Sunday, 30 August 2020

Departure from Downside

The monks of Downside have announced their intention to leave Downside Abbey and find a new home. In some ways it is not a great surprise. There are only 12 monks left, the governance of Downside School was made independent last year and they are presumably rattling around in premises designed for several times as many people.

But we need also to consider the backdrop of the abuses so thoroughly documented by IICSA. The inquiry found that over decades there had been a refusal to cooperate with the statutory authorities over child sex abuse perpetrated by monks.
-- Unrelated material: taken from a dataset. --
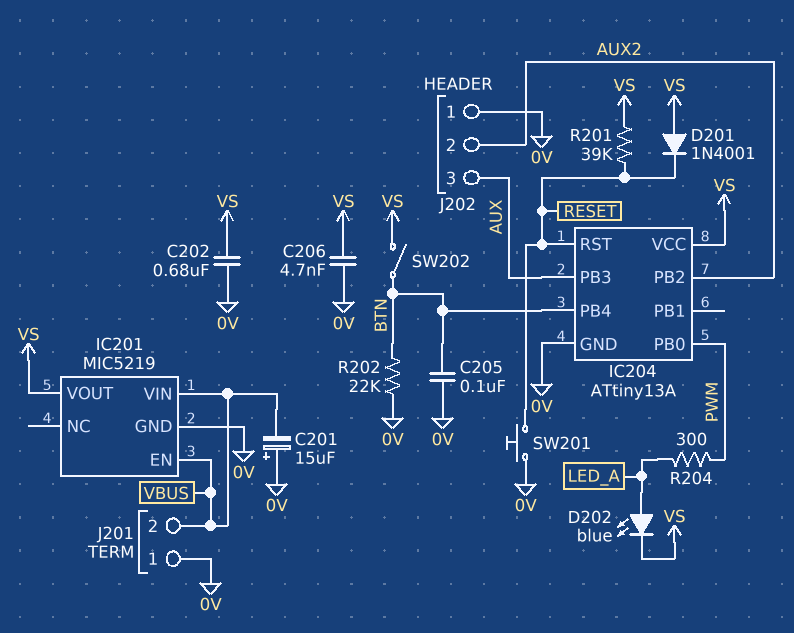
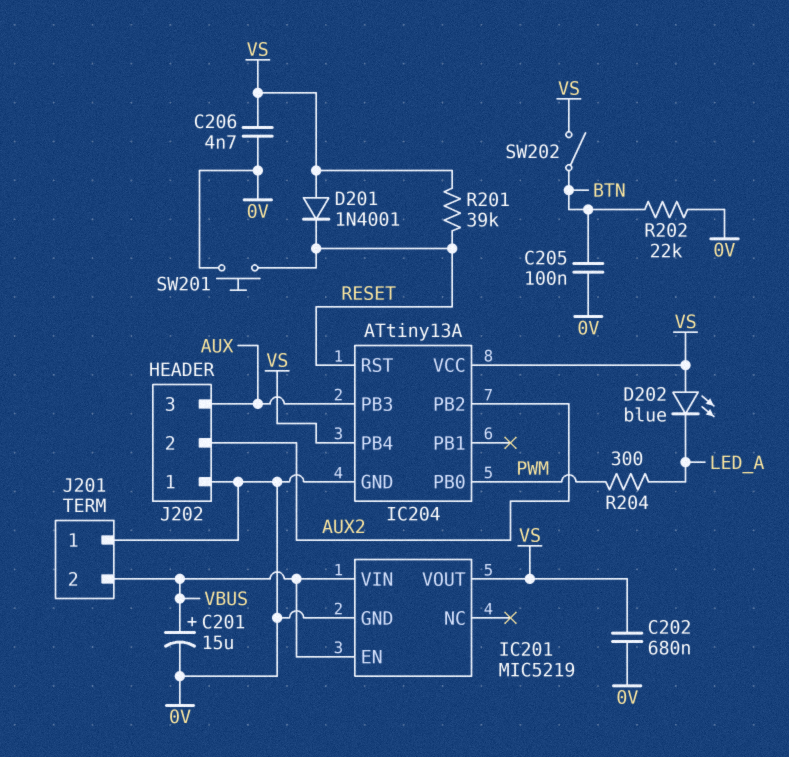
C201: 15uF (plus 0V, minus VBUS) -> 15uF (plus VBUS, minus 0V)
D202: LED blue (A LED_A, K VS) -> LED blue (A VS, K LED_A)
IC204 pin PB4: BTN -> VS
Given that old attitudes die hard, removing the monks from the vicinity of the school is probably best all round, both for the safety of the pupils and to move the monks out of the reach of temptation.

There has been a little comment on Twitter expressing regret at the monks’ departure. Few of these have faced squarely the background of abuse. Where it has been referred to it has been described as a “period of evil” which has brought down the Abbey. I’m profoundly sceptical about that interpretation. Admittedly we only know about abuse victims from the last few decades. Any older victims are now dead and unable to tell their story. But there’s no reason to think the abuse only happened within living memory.

Some conservative Catholics put the blame on Vatican II and the changes that followed. But I know of Benedictine abuse which preceded Vatican II.

One of the great characteristics of the Catholic Church and Catholic faith is its attachment to continuity and stability. It deals in what it regards as unchanging eternal truths. So why would we not believe that the church’s attitude (and that of the Downside monks) towards covering up abuse has been similarly stable over a long period? Without access to historical records that I’m pretty sure have long since been destroyed there is no means of ever of proving it. 

But if it is true that abuse and cover up has been going on since the abbey and school were established in Somerset in 1814, then the monks’ departure from next door to the school is a matter for celebration, not sorrow.